One way to achieve this could be to give researchers incentives for avoiding such biases. Monetary incentives are a possibility, but to convince a scientist that their best path of action is putting aside the need to promote their own research would mean incentives totaling research grants for several years – an amount that adverts on nerd pages won’t raise, and thus an idea that seems one of these ill-fated non-starters. But then for most scientists their reputation is more important than money.

Anthony Aquirre.
Image Credits: Kelly Castro.
And so Anthony Aquirre, Professor of Physics at UC Santa Cruz, devised an algorithm by which scientists can estimate the chances that an idea succeeds, and gain reputation by making accurate predictions. On his website Metaculus, users are asked to evaluate the likelihood of success for various scientific and technological developments. In the below email exchange, Antony explains his idea.

Bee: Last time I heard from you, you were looking for bubble collisions as evidence of the multiverse. Now you want physicists to help you evaluate the expected impact of high-risk/high-reward research. What happened?

Anthony: Actually, I’ve been thinking about high-risk/high-reward research for longer than bubble collisions! The Foundational Questions Institute (FQXi) is now in its tenth year, and from the beginning we’ve seen part of FQXi’s mission as helping to support the high-risk/high-reward part of the research funding spectrum, which is not that well-served by the national funding agencies. So it’s a long-standing question how to best evaluate exactly how high-risk and high-reward a given proposal is.

Bubble collisions are actually a useful example of this. It’s clear that seeing evidence of an eternal-inflation multiverse would be pretty huge news, and of deep scientific interest. But even if eternal inflation is right, there are different versions of it, some of which have bubble and some of which don’t; and even of those that do, only some subset will yield observable bubble collisions. So: how much effort should be put into looking for them? A few years of grad student or postdoc time? In my opinion, yes. A dedicated satellite mission? No way, unless there were some other evidence to go on.

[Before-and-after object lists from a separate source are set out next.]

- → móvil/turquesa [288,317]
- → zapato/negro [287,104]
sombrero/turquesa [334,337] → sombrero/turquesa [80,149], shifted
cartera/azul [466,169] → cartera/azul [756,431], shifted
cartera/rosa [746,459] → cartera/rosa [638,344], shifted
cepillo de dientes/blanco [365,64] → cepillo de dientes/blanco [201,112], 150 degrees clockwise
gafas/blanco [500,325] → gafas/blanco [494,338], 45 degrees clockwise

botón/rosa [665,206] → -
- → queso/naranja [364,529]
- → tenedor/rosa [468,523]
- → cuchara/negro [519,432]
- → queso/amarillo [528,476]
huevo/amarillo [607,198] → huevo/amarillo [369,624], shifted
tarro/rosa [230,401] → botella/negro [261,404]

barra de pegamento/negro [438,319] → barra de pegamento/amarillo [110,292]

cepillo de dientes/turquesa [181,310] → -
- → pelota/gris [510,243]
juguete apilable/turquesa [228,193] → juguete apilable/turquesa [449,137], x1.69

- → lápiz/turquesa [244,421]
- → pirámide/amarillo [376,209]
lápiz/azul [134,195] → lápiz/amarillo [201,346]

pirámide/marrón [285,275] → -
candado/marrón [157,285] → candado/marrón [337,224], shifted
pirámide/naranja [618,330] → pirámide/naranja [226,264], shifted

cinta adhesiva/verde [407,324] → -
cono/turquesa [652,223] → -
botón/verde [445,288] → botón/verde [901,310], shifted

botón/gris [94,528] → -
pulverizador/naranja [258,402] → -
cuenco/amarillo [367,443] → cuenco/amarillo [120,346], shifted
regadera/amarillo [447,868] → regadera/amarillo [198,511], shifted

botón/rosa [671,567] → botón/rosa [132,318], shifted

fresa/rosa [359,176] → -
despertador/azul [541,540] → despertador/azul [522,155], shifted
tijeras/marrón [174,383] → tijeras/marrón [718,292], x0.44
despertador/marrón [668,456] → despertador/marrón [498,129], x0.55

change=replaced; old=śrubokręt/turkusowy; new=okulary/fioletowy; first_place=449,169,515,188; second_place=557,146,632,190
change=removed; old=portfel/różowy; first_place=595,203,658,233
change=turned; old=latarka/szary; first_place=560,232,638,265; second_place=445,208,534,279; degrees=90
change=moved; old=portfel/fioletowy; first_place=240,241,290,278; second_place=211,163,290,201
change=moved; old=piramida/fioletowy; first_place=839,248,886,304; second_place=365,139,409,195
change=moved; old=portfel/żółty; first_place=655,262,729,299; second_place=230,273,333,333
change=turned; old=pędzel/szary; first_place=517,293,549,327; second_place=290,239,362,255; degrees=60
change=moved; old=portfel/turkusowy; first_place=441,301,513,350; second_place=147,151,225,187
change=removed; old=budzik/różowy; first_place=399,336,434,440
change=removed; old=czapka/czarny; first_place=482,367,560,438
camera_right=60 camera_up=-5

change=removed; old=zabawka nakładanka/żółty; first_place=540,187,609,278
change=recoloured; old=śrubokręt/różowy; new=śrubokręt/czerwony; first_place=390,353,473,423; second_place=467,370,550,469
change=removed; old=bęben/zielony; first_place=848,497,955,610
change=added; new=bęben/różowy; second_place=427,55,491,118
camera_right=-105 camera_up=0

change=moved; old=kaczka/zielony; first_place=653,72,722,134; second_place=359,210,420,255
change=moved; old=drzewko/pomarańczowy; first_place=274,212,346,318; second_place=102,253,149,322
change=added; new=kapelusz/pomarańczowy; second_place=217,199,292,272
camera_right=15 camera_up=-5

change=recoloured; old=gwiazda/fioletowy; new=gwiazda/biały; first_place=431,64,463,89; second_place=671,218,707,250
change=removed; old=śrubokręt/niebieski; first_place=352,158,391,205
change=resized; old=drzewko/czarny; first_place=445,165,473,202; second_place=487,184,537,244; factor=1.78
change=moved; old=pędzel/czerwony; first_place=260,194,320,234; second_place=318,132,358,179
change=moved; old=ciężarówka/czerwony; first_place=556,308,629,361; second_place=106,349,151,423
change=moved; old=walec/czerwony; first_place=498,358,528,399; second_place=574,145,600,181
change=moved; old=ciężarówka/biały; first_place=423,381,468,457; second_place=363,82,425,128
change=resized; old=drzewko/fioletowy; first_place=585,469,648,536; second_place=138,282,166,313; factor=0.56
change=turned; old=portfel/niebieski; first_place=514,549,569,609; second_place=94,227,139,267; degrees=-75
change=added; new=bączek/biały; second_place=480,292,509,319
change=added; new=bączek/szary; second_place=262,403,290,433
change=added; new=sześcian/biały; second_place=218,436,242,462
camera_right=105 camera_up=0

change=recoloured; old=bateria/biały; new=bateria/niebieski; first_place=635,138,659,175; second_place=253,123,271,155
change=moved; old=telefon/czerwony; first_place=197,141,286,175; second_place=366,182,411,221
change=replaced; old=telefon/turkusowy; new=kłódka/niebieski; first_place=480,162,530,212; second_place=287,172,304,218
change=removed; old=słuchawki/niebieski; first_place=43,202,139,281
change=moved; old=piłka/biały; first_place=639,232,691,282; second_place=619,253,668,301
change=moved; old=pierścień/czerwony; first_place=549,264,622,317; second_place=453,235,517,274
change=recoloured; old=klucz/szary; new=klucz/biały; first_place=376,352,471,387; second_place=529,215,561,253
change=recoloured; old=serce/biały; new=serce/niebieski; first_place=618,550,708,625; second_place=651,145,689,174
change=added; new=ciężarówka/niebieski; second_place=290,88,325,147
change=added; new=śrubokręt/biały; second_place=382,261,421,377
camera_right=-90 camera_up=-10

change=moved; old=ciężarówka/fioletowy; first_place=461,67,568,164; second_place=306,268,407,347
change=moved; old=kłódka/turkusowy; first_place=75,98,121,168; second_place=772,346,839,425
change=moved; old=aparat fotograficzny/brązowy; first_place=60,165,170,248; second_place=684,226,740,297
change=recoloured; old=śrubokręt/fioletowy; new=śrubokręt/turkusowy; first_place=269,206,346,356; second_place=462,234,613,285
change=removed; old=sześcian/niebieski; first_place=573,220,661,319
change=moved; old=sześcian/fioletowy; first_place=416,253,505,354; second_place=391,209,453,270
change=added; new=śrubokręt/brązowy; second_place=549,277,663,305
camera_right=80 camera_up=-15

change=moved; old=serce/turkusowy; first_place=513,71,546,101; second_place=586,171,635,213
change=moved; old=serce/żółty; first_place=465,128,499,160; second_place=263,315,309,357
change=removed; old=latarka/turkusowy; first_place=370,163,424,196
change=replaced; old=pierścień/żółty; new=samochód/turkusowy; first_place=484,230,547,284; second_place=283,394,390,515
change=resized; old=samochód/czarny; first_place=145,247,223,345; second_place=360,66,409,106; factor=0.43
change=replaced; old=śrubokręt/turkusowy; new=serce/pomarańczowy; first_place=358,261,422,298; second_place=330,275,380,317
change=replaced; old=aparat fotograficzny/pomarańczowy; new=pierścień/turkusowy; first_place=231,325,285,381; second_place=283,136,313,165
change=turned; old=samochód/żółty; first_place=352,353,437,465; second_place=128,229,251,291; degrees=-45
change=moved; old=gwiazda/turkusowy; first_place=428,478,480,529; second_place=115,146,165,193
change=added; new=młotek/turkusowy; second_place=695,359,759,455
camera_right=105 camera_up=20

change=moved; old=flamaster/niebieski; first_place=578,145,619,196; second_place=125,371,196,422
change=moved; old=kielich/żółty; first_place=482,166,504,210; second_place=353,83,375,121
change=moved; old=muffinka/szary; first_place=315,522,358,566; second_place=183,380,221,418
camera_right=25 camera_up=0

(Another lesson, here, in my opinion, is that if one were to simply accept the dismissive “the multiverse is inherently unobservable” critique, one would never work out that bubble collisions might be observable in the first place.)

B: What is your relation to FQXi?

A: Max Tegmark and I started FQXi in 2006, and have had a lot of fun (and only a bit of suffering!) trying to build something maximally useful to community of people thinking about the type of foundational, big-picture questions we like to think about.

B: What problem do you want to address with Metaculus?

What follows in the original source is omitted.